If you are using the ANTLR4 framework, you may be able to account for these kinds of disregarded syntactic elements using one of the following strategies:
* If the parent of the token identifies it uniquely (e.g. a `block` inside an `ifStatement` must be an `ifBlock`), you can access it in the `enter` method of the parent element via `ParserRuleContext::getChild(int)` and create a token from it ("top-down").
* If the token is represented not by a rule but by a terminal (e.g. a keyword of the language), you can handle it inside the `visitTerminal` method ("bottom-up").
* If the token comes up in multiple contexts that you need to distinguish, you may consider a stack machine of custom states, as the C# and Go frontends do.
* Sometimes it might be much easier just to modify the grammar a bit in order to 'save' the context in which an element appeared. See the Kotlin frontend README for an example. Be aware of the conditions set by the software license.
<sup><a name="footnote-3">3)</a></sup> i.e. containing all elements of the code that one might deem relevant in this context
[...]
Note: Each `Token` object holds its position in the source file and its length. None of these information is relevant to the analysis, but only for testing and debugging. The only value used in current analyses to determine and compare the sequence of tokens in the source file is the order of the `TokenList`. It is therefore crucial that the order in which `Token`s are appended to the `TokenList` be consistent.
## Test your frontend
Your main design decision when creating a new frontend is which tokens to include, and how many matching tokens in a row you find considerable for the analysis. A good way to check the coverage of code by your set of tokens is to use the `TokenPrinterTest` like so:
* Create a new test method for your language.
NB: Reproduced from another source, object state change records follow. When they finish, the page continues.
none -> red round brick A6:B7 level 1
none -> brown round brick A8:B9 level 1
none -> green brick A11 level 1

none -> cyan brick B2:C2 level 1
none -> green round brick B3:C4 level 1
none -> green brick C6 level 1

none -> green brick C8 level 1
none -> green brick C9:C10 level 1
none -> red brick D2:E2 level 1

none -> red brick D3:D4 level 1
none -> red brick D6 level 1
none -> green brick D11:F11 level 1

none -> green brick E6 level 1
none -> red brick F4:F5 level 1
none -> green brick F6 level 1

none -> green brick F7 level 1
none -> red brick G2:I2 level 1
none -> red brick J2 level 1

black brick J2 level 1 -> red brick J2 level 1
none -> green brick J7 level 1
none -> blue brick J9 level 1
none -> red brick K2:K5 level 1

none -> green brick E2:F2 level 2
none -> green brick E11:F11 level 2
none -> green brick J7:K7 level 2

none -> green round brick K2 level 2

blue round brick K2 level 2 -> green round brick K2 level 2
In it, call `printSubmissions` in a similar way as for other languages already included.
* Put some code files in your language into the directory `jplag/src/test/resources/PRINTER/`.
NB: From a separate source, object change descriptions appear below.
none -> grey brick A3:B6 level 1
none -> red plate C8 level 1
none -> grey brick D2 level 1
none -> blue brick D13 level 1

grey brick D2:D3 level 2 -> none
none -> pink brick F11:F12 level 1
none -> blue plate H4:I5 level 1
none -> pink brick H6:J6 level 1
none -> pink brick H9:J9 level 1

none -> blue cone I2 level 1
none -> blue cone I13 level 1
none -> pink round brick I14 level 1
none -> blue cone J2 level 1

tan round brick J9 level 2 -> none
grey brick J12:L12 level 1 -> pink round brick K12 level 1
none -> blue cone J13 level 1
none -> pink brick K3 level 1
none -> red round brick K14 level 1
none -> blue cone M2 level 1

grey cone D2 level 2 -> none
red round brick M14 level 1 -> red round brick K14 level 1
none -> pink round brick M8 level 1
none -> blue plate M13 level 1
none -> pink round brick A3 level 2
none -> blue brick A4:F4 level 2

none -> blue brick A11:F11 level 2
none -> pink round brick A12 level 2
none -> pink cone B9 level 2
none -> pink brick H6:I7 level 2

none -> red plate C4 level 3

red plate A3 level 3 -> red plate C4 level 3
* Run the test inside your IDE to print the code annotated with the tokens.
This way, you might discover a lack of coverage for specific syntactic structures, or incorrect annotations.
Here are some more checks that you can implement as a JUnit test:
* Each TokenConstant may come up in source code.
* Each TokenConstant has a valid String representation in `Token::type2string`.
* Each line of well-formatted code is represented in the generated `TokenList` – this is not an absolute requirement depending on the language.
* The sequence of `BEGIN` and `END` tokens are correctly nested (Dyck language)
Still, as to which degree your abstraction is suitable for detecting plagarisms, there is only limited insight that these checks can offer.